El resultado de la revolución militar fue la completa destrucción de las bases materiales del poder oligárquico —la hacienda y la servidumbre, la propiedad terrateniente, el sistema financiero asociado al control del suelo, la asociación con el imperialismo que explotaba economías de enclave—, mientras que el mundo de las subjetividades oligárquicas —imaginarios, ideologías, mentalidades; más genéricamente, representaciones— quedó relativamente indemne. A este peculiar derrotero histórico se sumó una gran crisis económica, política y social en los años ochenta, con la devastadora violencia política que dejó un saldo de alrededor de setenta mil víctimas. El resultado fue la crisis del sistema político de representación, en la década del noventa, que llevó al hundimiento del sistema de partidos en el Perú7 .

Es necesario entender el porqué de este peculiar derrotero histórico. Julio Cotler (1978) ha aportado una interpretación del proceso que ha brindado las imágenes dominantes para caracterizar este periodo. Henry Pease (1977, 1979) abordó la coyuntura contemporáneamente al desarrollo del proyecto reformista de Velasco Alvarado, desde una entrada eminentemente politológica. Desde la historia han abordado el mismo proceso, como un capítulo importante en el devenir peruano contemporáneo, Alfredo Barnechea (1995), Hugo Neira (1996) y Marcos Cueto y Carlos Contreras (2000). He abordado también parcialmente algunos de los problemas relevantes planteados (Manrique 1995, 2004, 2006).

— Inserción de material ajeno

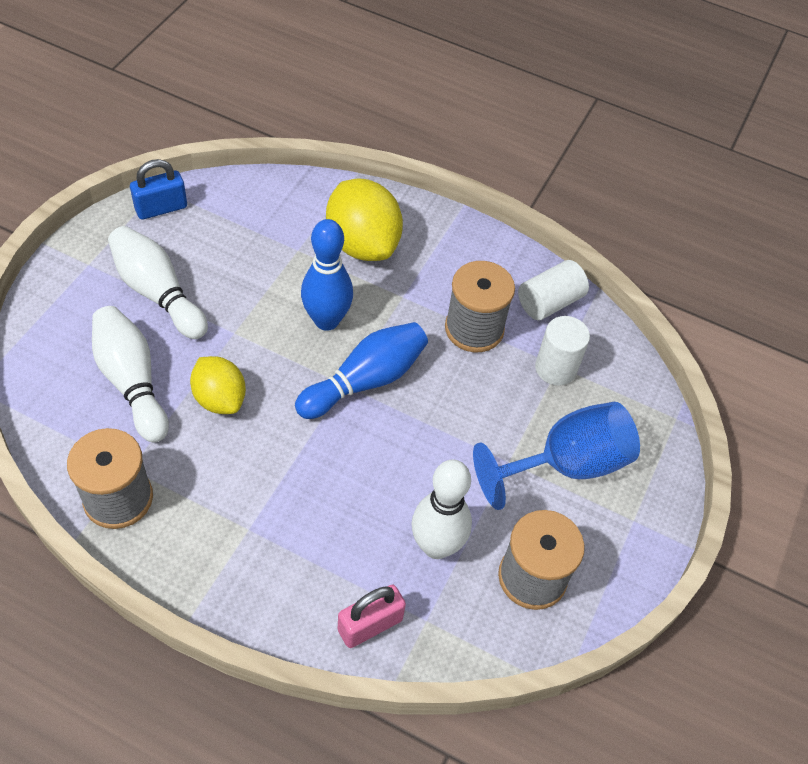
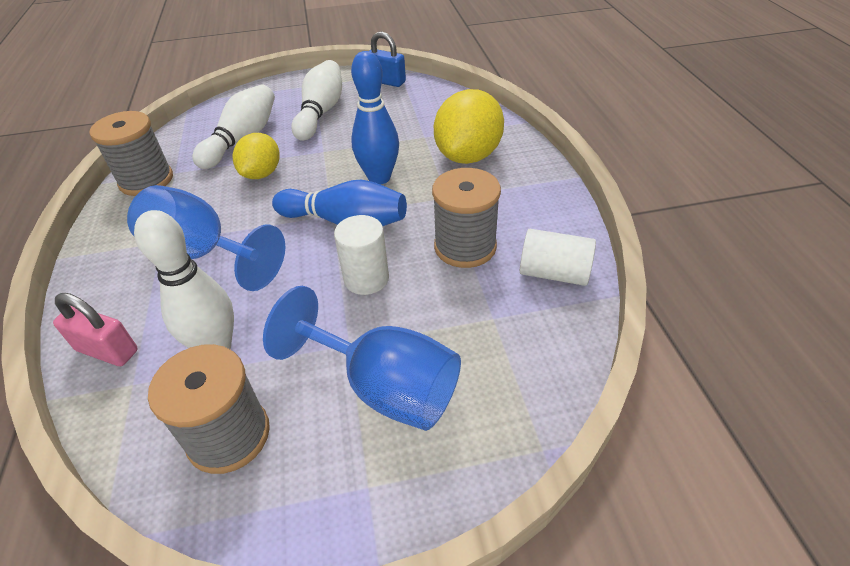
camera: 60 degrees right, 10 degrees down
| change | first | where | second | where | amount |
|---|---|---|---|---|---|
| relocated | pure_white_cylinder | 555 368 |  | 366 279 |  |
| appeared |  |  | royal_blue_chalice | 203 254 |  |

7 Un caso semejante, como resultado de un proceso histórico diferente, se produjo en el mismo periodo en Venezuela. La comparación entre ambos procesos ofrece importantes experiencias.

Recientemente, Peter Klarén (2004) ha propuesto una nueva aproximación al periodo en una historia general del Perú. Los análisis que se han publicado sobre el Gobierno Revolucionario de la Fuerza Armada (1968-1980) son, asimismo, numerosos. sin embargo, no se ha intentado explicar, desde ellos, los bloqueos que enfrenta la sociedad peruana y la naturaleza de la crisis de su sistema político.

Mi preocupación es tratar de entender la naturaleza de la crisis que a fines del siglo XX llevó a preguntarse sobre la viabilidad del Perú como nación. Ella ha tenido su expresión en fenómenos a primera vista tan disímiles como la violencia política que desgarró el país desde 1980, la pérdida de credibilidad del Estado y sus instituciones, la consecuente crisis de la democracia, la privatización del poder, el clientelismo, la corrupción, el colapso de los partidos y del sistema político de representación. Aunque cada uno de estos fenómenos tiene su propia dinámica, todos discurren dentro del marco común del proceso de una progresiva separación entre el Estado y la sociedad, que se hizo evidente en los ochentas y continuó agravándose a lo largo de las dos décadas siguientes.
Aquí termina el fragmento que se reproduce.